National Hispanic Heritage Month is upon us and many of us find ourselves preparing for Día de los Muertos (Day of the Dead), a Mexican holiday that combines the ancient Aztec custom of celebrating ancestors with All Souls’ Day. While it may seem that Halloween and Día de los Muertos share similarities, with Halloween many view death as separation from their loved ones, rather than celebrating the lives of dead loved ones. What we can agree on is that both holidays share a ‘spooky’ quality and this inspired us to explore our roots in celebration of Mexican Horror Cinema.

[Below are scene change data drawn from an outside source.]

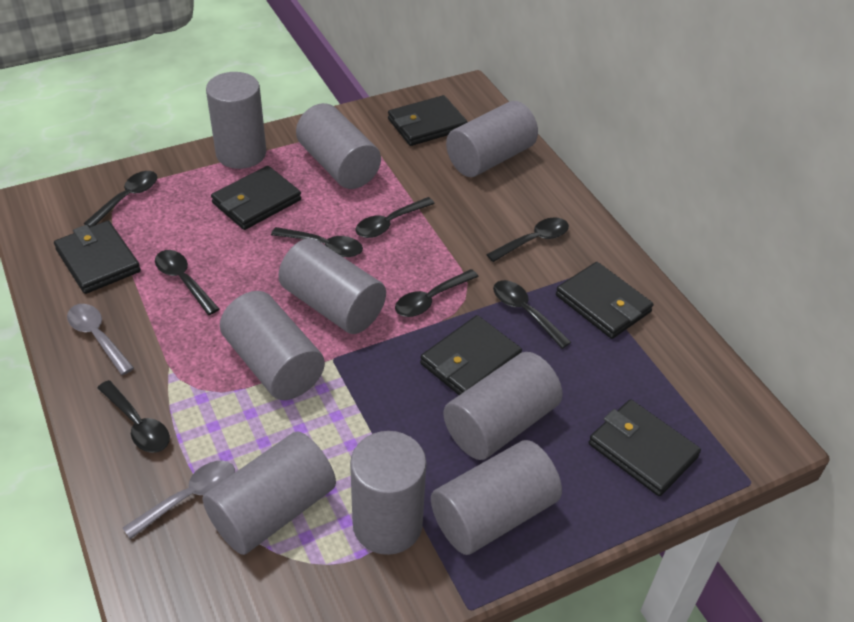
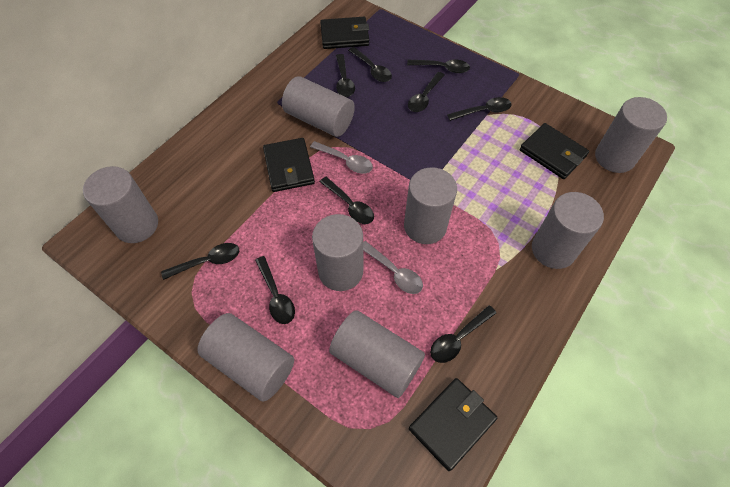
black spoon: 8 -> 9
black wallet: 6 -> 4
grey cylinder: 9 -> 8

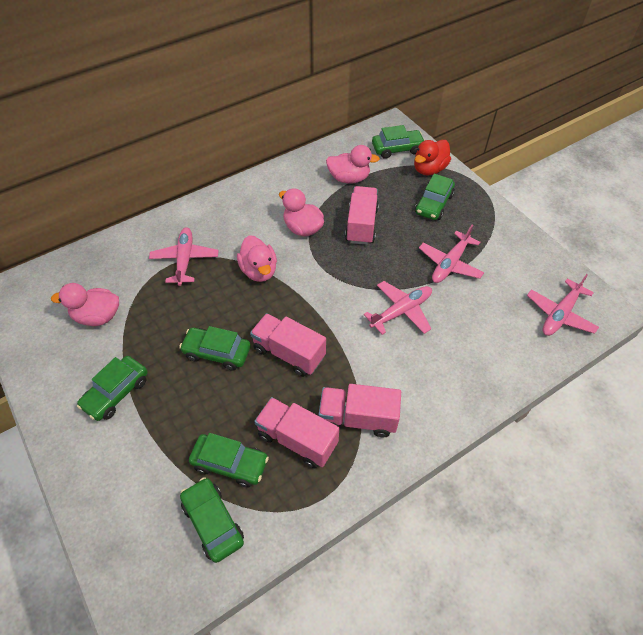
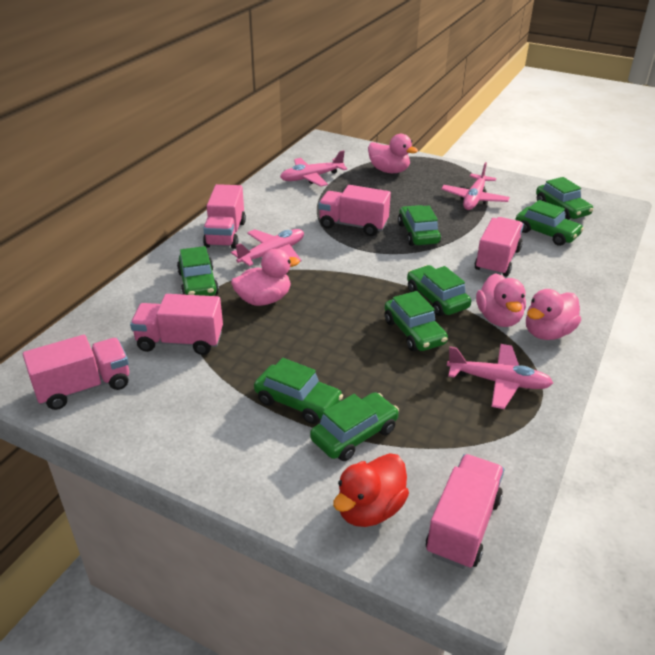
green car: 6 -> 8
pink truck: 4 -> 6

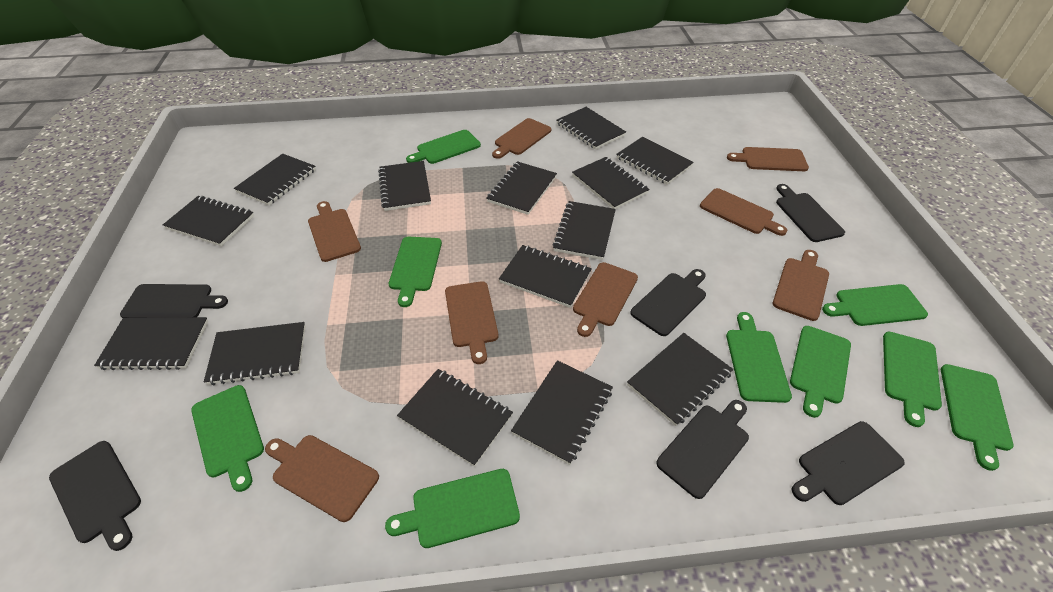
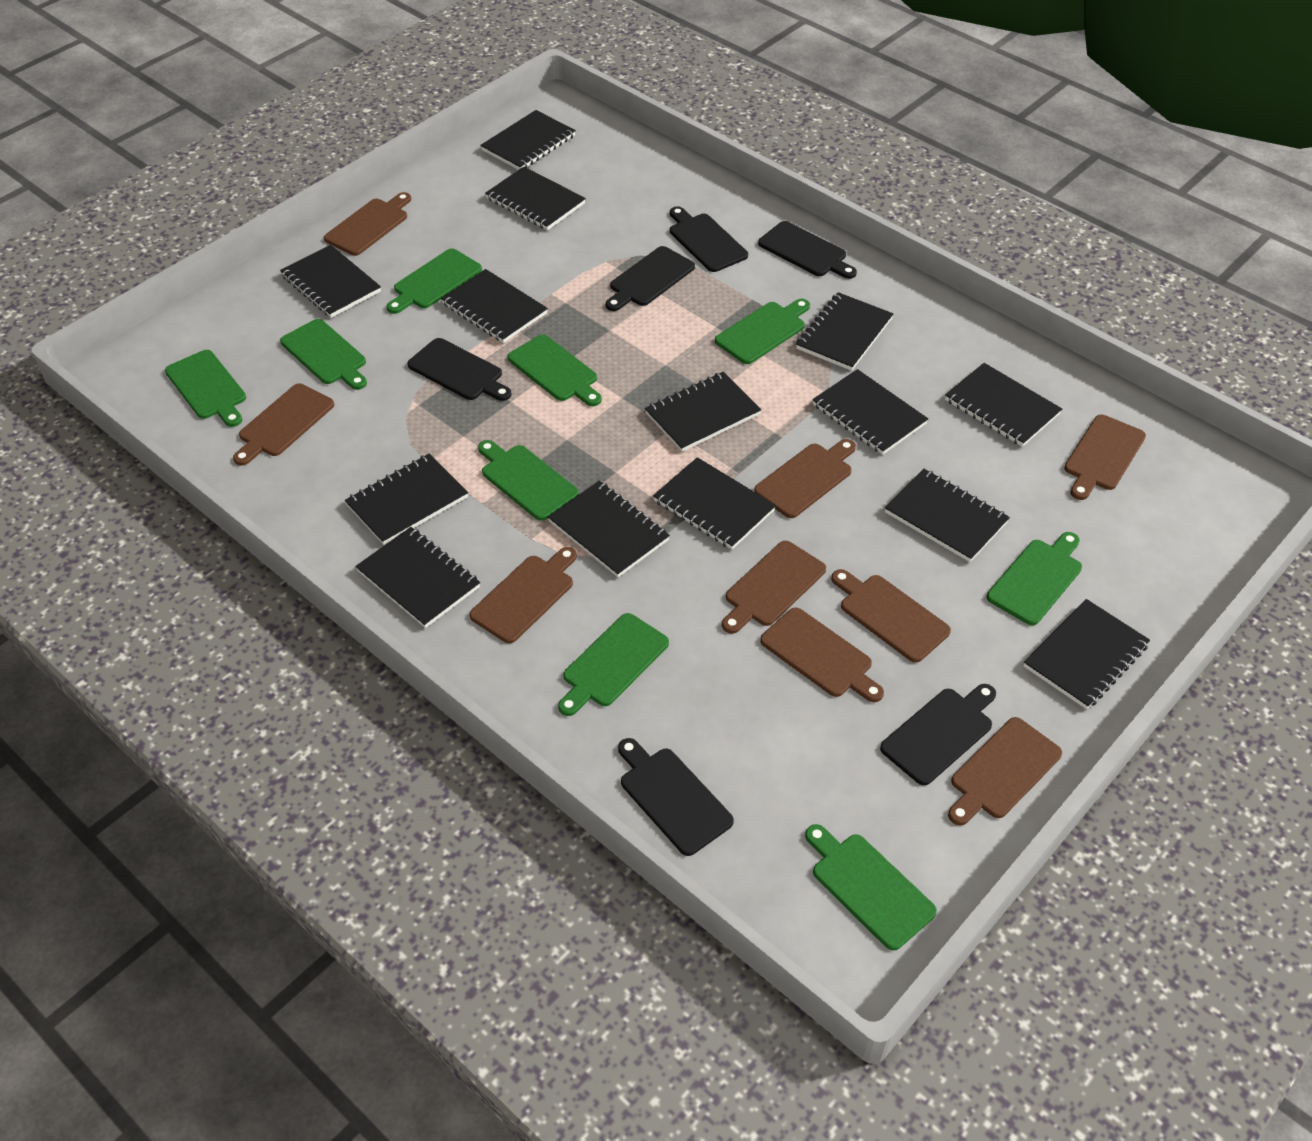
brown cutting board: 8 -> 9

With the exciting rise of talented actresses of Mexican descent like Jenna Ortega and Melissa Barrera, we honor the many women actors who helped paved the way for generations of Latinas in cinema, notably the stars of La Maldición de la Llorona, Rosita Arenas and Rita Macedo,
Excellent gothic and horror films were made between the 1930s – 1960s, including Mexican traditional creatures, like La Llorona. The legend of La Llorona, Mexico’s founding fright mother, goes full gothic. Selma, a fiendish witch, manipulates young Amelia into performing a dark ritual to reawaken the withered corpse of Doña Marina, her foremother, better known as La Llorona. An eerie tale of cursed bloodlines and the tempting powers of evil that showcases to full effect the talents of actresses Rita Macedo and Rosita Arenas who, coincidentally, were both pregnant at the time of the shoot.

Recently married Amelia (Rosa Arenas) travels with her new husband Jaime (producer Abel Salazar, THE BRAINIAC) to the remote mansion of her Aunt Selma (Rita Macedo) after several years without seeing her. Unbeknownst to the newlweds, Aunt Selma moonlights as an eyeless specter who causes a series of deaths in the area with the help of a knife-throwing maniac (also her handyman) and her three mastiffs and that Amelia figures into her plan to resurrect the corpse of The Crying Woman (whose skeleton currently resides in the basement torture chamber) at midnight. Adapted to film at least three times prior, the legend of La Llorona tells of a woman who murdered her own children to be with the man she loved only to subsequently be rejected by him causing her ghost to wander in search of her own children.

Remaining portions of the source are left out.